Mais notre "stratégie académique" fut double : à la fin de l’année 1980, lorsqu’il nous est apparu que l’Enseignement supérieur "traînait en longueur", voire "nous menait en bateau" et ne se décidait pas à honorer ses promesses, nous décidâmes, d’ouvrir un "second front" en organisant une "pression par la base" sous la forme de meetings, cycles de conférences et "cours sauvages" partout où la mobilisation des étudiants le permettait. En fait, l’initiative avait déjà été lancée à Tizi-Ouzou dès la rentrée d’octobre 1980 et des cours "sauvages" réguliers s’y déroulaient sans problème particulier : il y avait sur place plusieurs enseignants déjà bien formés et expérimentés comme Ramdane Achab, Idir Ahmed-Zaïd… Je m’y rendais quasiment toutes les semaines et nous tenions des réunions techniques très studieuses de notre "Comité Provisoire pour l’Enseignement et la Recherche en Berbère" [19] sur les programmes et contenus des enseignements. J’ai notamment souvenir d’une séance du 29 janvier 1981, à laquelle participait une trentaine d’enseignants de Tizi-Ouzou, dont R. Stambouli, qui a envisagé une intégration de facto de ces enseignements dans les cursus officiels et la mise en place d’un magister. Pour ce qui est d’Alger, où les choses se mettent en place un peu plus tard, à partir du second semestre (en février 1981), il me semble me souvenir que cette forme d’action visait également à contourner les difficultés rencontrées par les collectifs de la région d’Alger à organiser de grands rassemblements sur la voie publique, les tentatives de manifestations étant durement et immédiatement réprimées à Alger. Il y avait donc un décalage net entre les possibilités d’action en Kabylie et à Alger et les enceintes universitaires apparaissaient comme pouvant permettre de maintenir une pression revendicative à Alger et de "désenclaver la Kabylie".

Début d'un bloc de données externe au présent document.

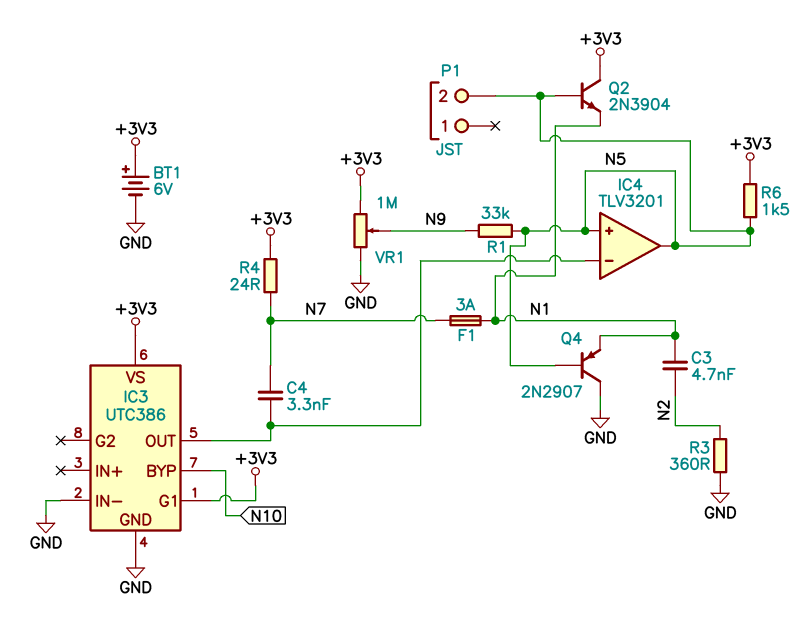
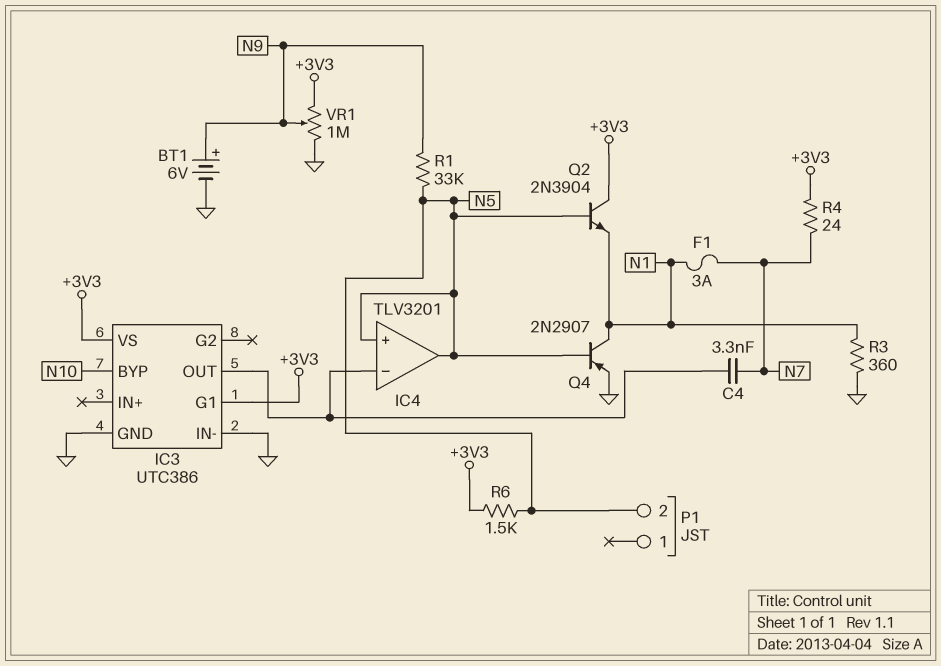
BT1: 6V (plus +3V3, minus GND) -> 6V (plus N9, minus GND)
C3: 4.7nF (N1, N2) -> none
Q4: PNP 2N2907 (B N5, C GND, E N1) -> PNP 2N2907 (B N5, C N1, E GND)
R3: 360 (GND, N2) -> 360 (GND, N1)

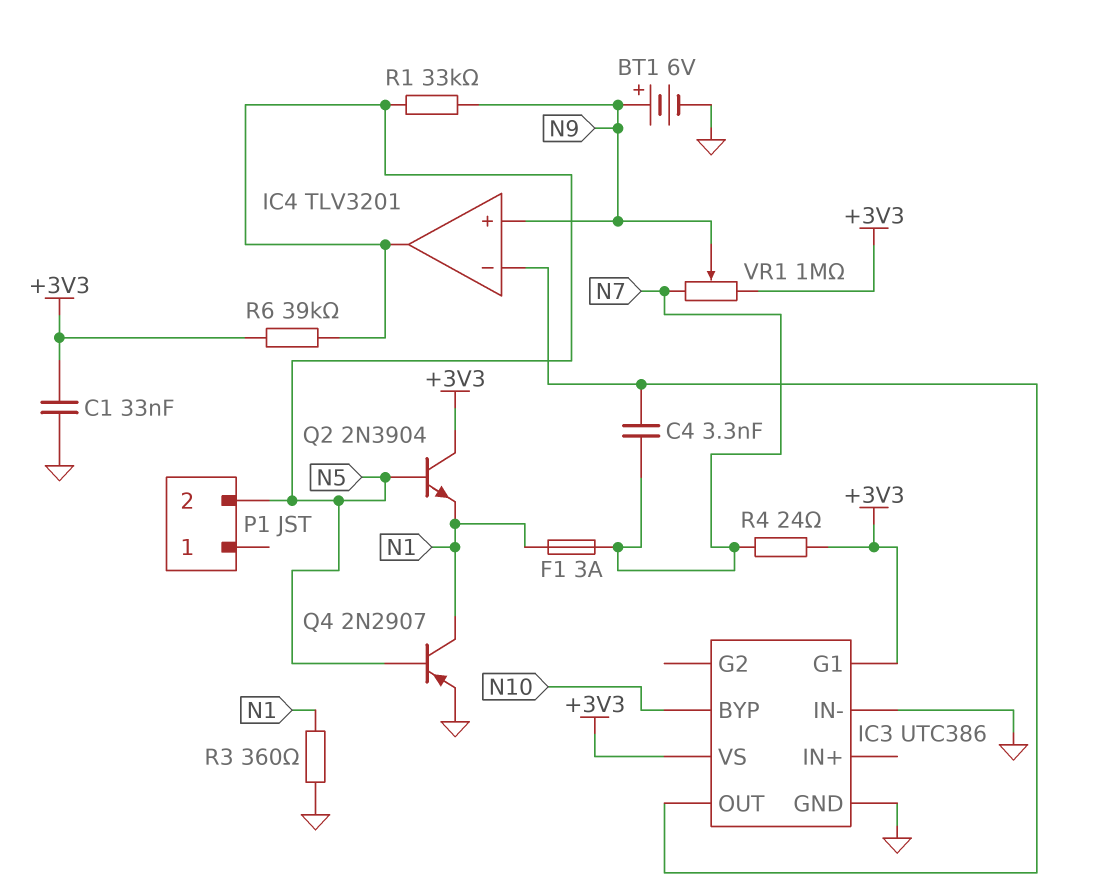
C1: none -> 33nF (+3V3, GND)
IC4 pin in+: N5 -> N9
R6: 1.5k (+3V3, N5) -> 39k (+3V3, N5)
VR1: 1M (+3V3, GND, wiper N9) -> 1M (+3V3, N7, wiper N9)

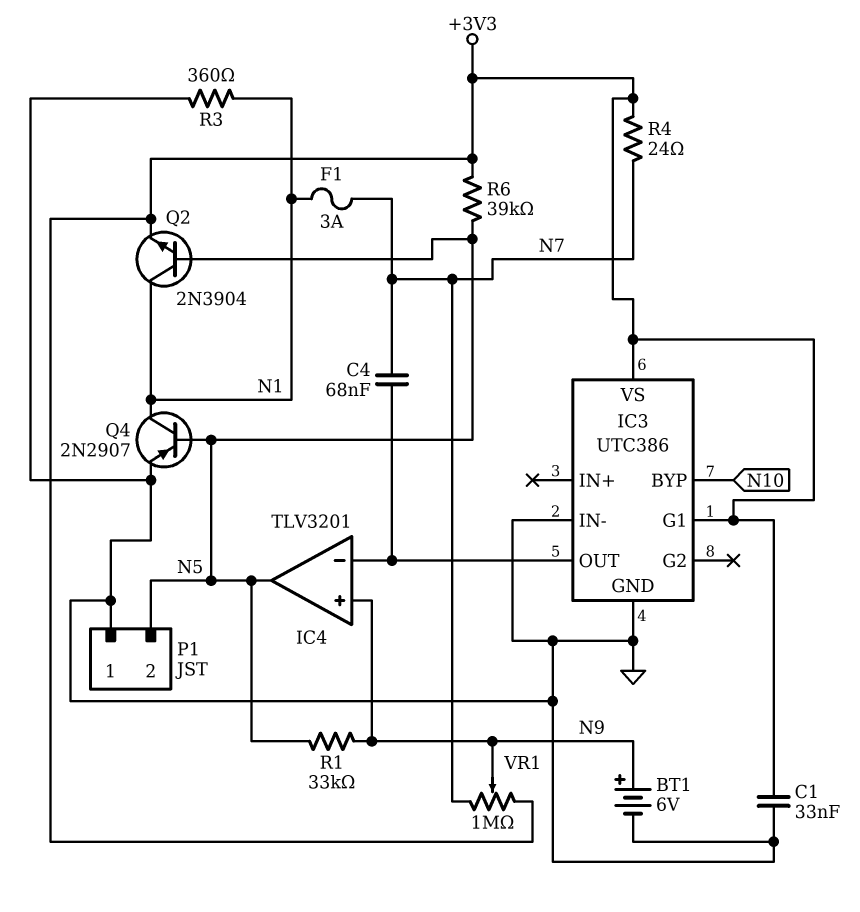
C4: 3.3nF (IC3/OUT, N7) -> 68nF (IC3/OUT, N7)
P1 pin 1: none -> GND
Q2: NPN 2N3904 (B N5, C +3V3, E N1) -> NPN 2N3904 (B N5, C N1, E +3V3)

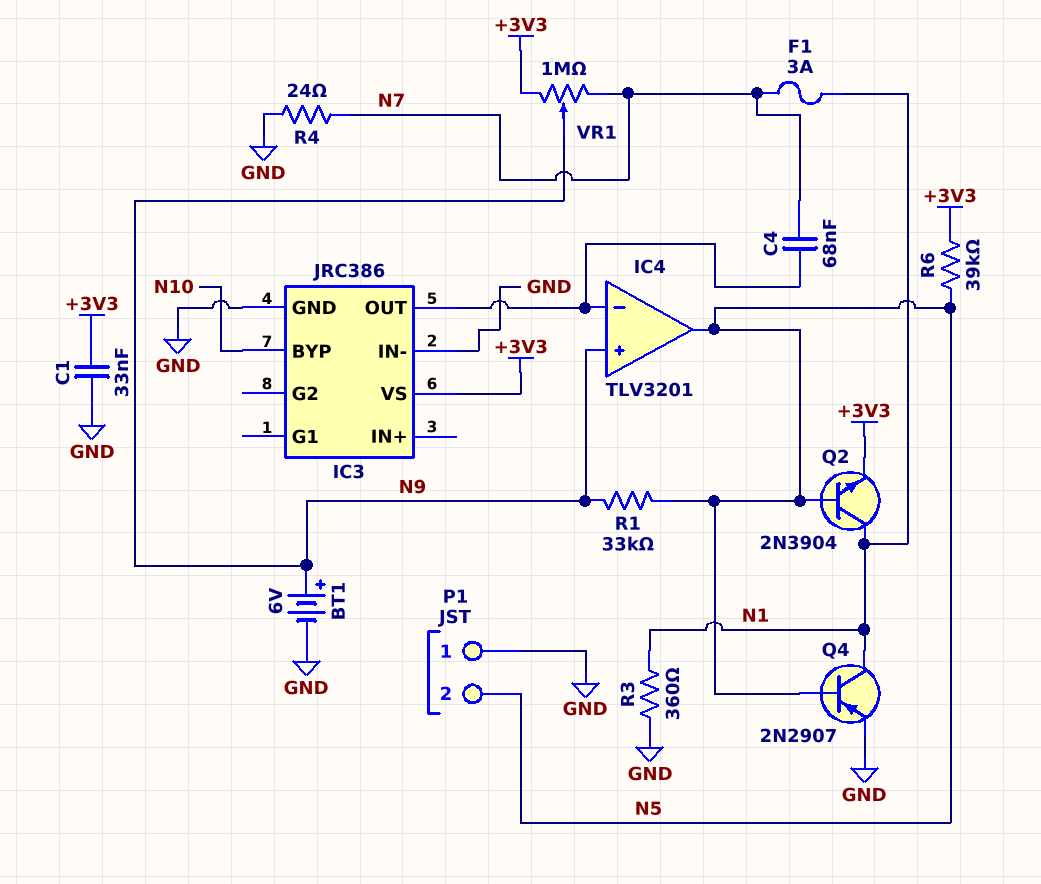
IC3: UTC386 -> JRC386
IC3 pin G1: +3V3 -> none
R4: 24 (+3V3, N7) -> 24 (GND, N7)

Ce fut alors, jusqu’au 19 mai 1981 lorsque les autorités décidèrent d’arrêter les principaux acteurs des collectifs étudiants algérois, un véritable florilège de conférences-débats dans de très nombreuses enceintes universitaires (facultés et écoles d’ingénieurs, cités universitaires…) de la région d‘Alger, avec une assistance toujours nombreuse (plusieurs centaines de personnes, voire plus d’un millier) et motivée : les débats et séances de questions-réponses étaient interminables. Il était difficile de répondre à la demande car des comités locaux étudiants se mettaient en place un peu partout, d’Alger à Boumerdes et nous demandaient l’organisation de conférences. Le clou fut certainement le "cours sauvage" de la Faculté des Lettres d’Alger-centre qui se tenait régulièrement dans le grand amphi bondé de l’immeuble historique de la vénérable institution. A l’une des séances (celle du 13 avril 1981), M. Mammeri m’avait accompagné et était intervenu, mais généralement je les ai assurées seul. Au meeting du 20 avril 1981 organisé à la Faculté centrale, nous eûmes l’immense honneur d’avoir à la tribune parmi nous Kateb Yacine, dont l’engagement historique pour tamaziγt ne s’est jamais démenti. L’initiative faisait rapidement tâche d’huile et des "cours sauvages" réguliers se mettaient en place ailleurs, à l’université scientifique de Bab Ez-Zouar, dans certaines écoles d’ingénieurs et autres établissements d’enseignement supérieur, à l’initiative de militants, souvent anciens étudiants de Mammeri [20].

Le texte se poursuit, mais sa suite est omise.